Todo lo anterior conviene saberlo. Para darle una respuesta inmediata y adecuada. Pero no se trata de iniciar una cruzada antinorteamericana, que sería el mejor alimento para la demagogia populista de alejamiento de Europa. Trump no es una anécdota pasajera. Es más bien un síntoma grave de una transformación económica y política sobrevenida, desencadenada por la exagerada hegemonía del capitalismo financiero y de los agentes económicos y productivos transnacionales, y por la consiguiente quiebra de la cohesión social base de los consensos democráticos.

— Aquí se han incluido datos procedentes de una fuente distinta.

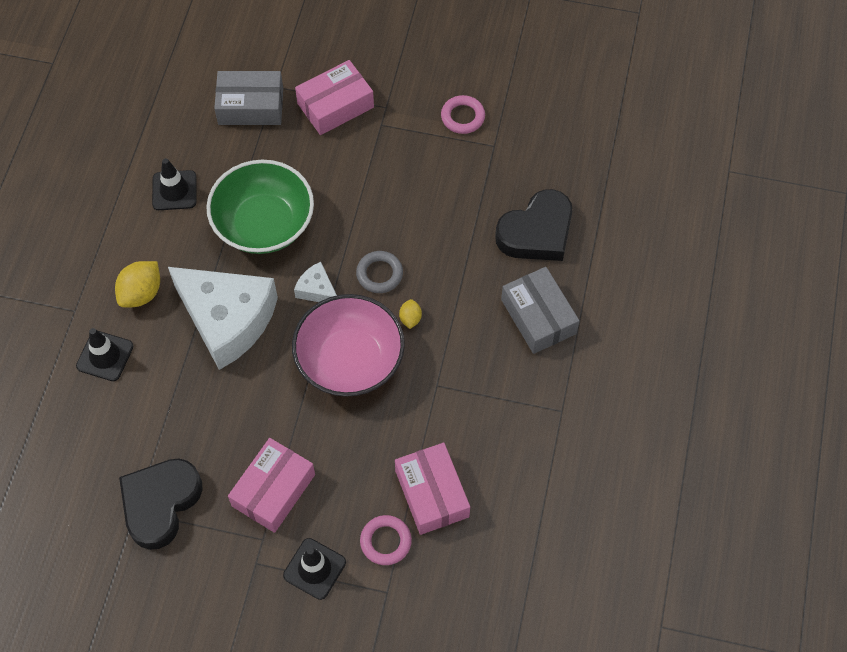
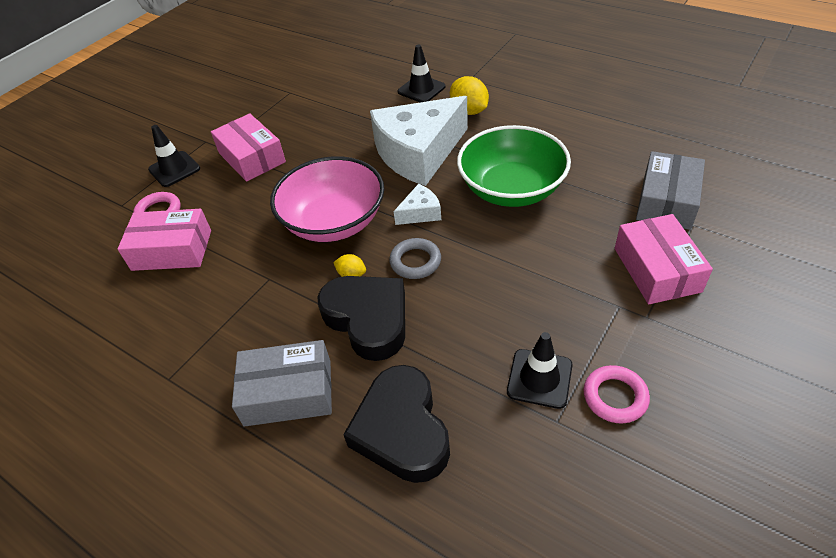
camera: 115 degrees right, 15 degrees down
(160, 503) = (286, 103): black heart -> black heart (368, 319)
(174, 190) = (570, 139): black traffic cone -> black traffic cone (539, 378)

La respuesta ha de ser ofensiva y de largo alcance. A la Unión Europea (la primera potencia comercial del mundo) ya no le quedan más coartadas para evitar profundizar en su proyecto histórico y darle una orientación definitivamente federal, social e inclusiva, con fe en su cultura humanista y abierta, y sus políticas de intervención pública e inversión, y de lucha contra la evasión fiscal universalizada... A la izquierda y las fuerzas progresistas les corresponde un liderazgo especial en ese objetivo europeísta, y combatir así el antieuropeísmo suicida que es propio de la nueva Edad de Hielo de los nuevos populismos. Como el de su flamante mascarón de proa, Donald Trump.